Seit Jahren sehen sich Konsument:innen immer wieder mit hohen Zahlungsforderungen wegen behaupteter Besitzstörungen konfrontiert. Oft reichten bereits geringfügige Vorfälle wie kurzes Anhalten, Umkehren oder Wenden auf einem privaten Grundstück aus, um Abmahnungen oder sogar Klagen nach sich zu ziehen. Die verlangten Beträge lagen dabei nicht selten zwischen 400 und 600 Euro. Viele Betroffene zahlten aus Angst vor weiteren rechtlichen Schritten, obwohl die Forderungen in zahlreichen Fällen überhöht oder rechtlich nicht ausreichend gedeckt waren.

Mit 1. Jänner 2026 ist nun eine gesetzliche Neuregelung in Kraft getreten, die genau gegen diese Praxis vorgehen soll. Ziel des Gesetzgebers ist es, missbräuchlichen Geschäftsmodellen rund um sogenannte Besitzstörungsklagen die wirtschaftliche Grundlage zu entziehen und Konsument:innen besser zu schützen.

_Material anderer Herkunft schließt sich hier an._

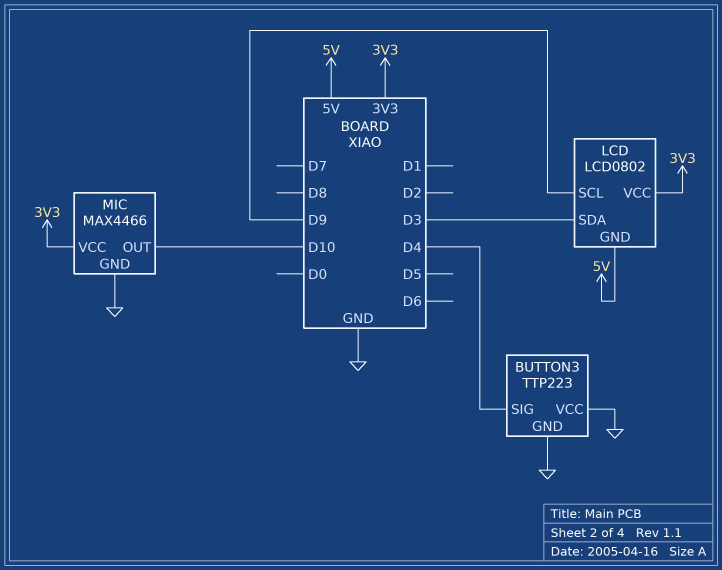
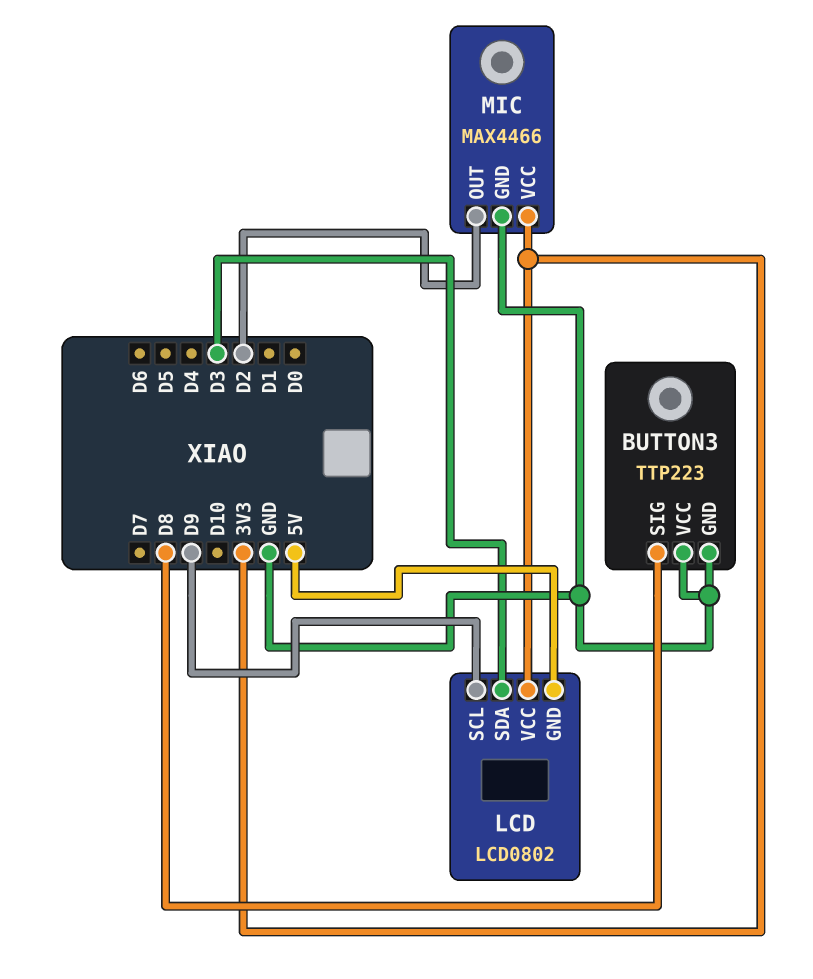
BUTTON3 pin SIG: D4 -> D8
MIC pin OUT: D10 -> D2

Kern der Reform ist ein Sonderkostenrecht für Besitzstörungen durch Kraftfahrzeuge. Wird eine solche Besitzstörung gerichtlich geltend gemacht und von der betroffenen Person nicht bestritten, dürfen die anwaltlichen Kosten künftig nur noch auf Basis einer stark reduzierten Bemessungsgrundlage von 40 Euro verrechnet werden. Dadurch sinken die ersatzfähigen Rechtsanwaltskosten auf 107,76 Euro. Gleichzeitig wurden auch die Gerichtsgebühren von bisher 140 Euro auf 70 Euro halbiert. Rechnet man zusätzlich noch die Kosten für die Halterauskunft in Höhe von derzeit 22 Euro hinzu, ergeben sich für Betroffene in einem solchen Verfahren maximale Gesamtkosten von rund 200 Euro. Bisher beliefen sich diese Kosten oft auf rund 550 Euro.

Diese deutliche Reduktion soll verhindern, dass Besitzstörungsklagen massenhaft und vor allem aus wirtschaftlichem Interesse eingebracht werden. Der finanzielle Anreiz, mit standardisierten Abmahnungen Druck auf Betroffene auszuüben, wird damit erheblich verringert.

Noch günstiger kann es für Betroffene sein, nach Erhalt einer anwaltlichen Abmahnung einen sogenannten prätorischen Vergleich anzubieten. Dabei handelt es sich um einen gerichtlichen, exekutionsfähigen Unterlassungsvergleich. Nach der Rechtsprechung entfällt dadurch die Wiederholungsgefahr, die für eine erfolgreiche Besitzstörungsklage notwendig wäre. Wird ein solcher Vergleich angenommen, können insgesamt nur Kosten von maximal 103,43 Euro bis 138,43 Euro anfallen. Diese Beträge umfassen bereits auch die vorprozessualen Abmahnkosten, die daher nicht zusätzlich bezahlt werden sollten.

Besonders wichtig ist außerdem: Wird kein Rechtsanwalt eingeschaltet, können dem Besitzstörer grundsätzlich nur die tatsächlichen Kosten für die Halterabfrage und das Porto verrechnet werden. Diese liegen derzeit bei insgesamt 25,50 Euro. Für pauschale Forderungen wie Verwaltungsaufwand, Überwachungskosten oder ähnliche Zuschläge besteht hingegen keine ausreichende rechtliche Grundlage.

Eine weitere wesentliche Neuerung betrifft den Instanzenzug: Künftig ist in Besitzstörungssachen auch der Oberste Gerichtshof (OGH) anrufbar. Damit können offene Rechtsfragen höchstgerichtlich geklärt und unterschiedliche Entscheidungen der Landesgerichte besser vereinheitlicht werden.

Wer eine Zahlungsaufforderung wegen einer behaupteten Besitzstörung erhält, sollte diese jedenfalls genau prüfen und nicht vorschnell bezahlen. Gerade durch die neue Rechtslage ist es wichtiger denn je, überhöhte oder unzulässige Forderungen rechtzeitig abklären zu lassen.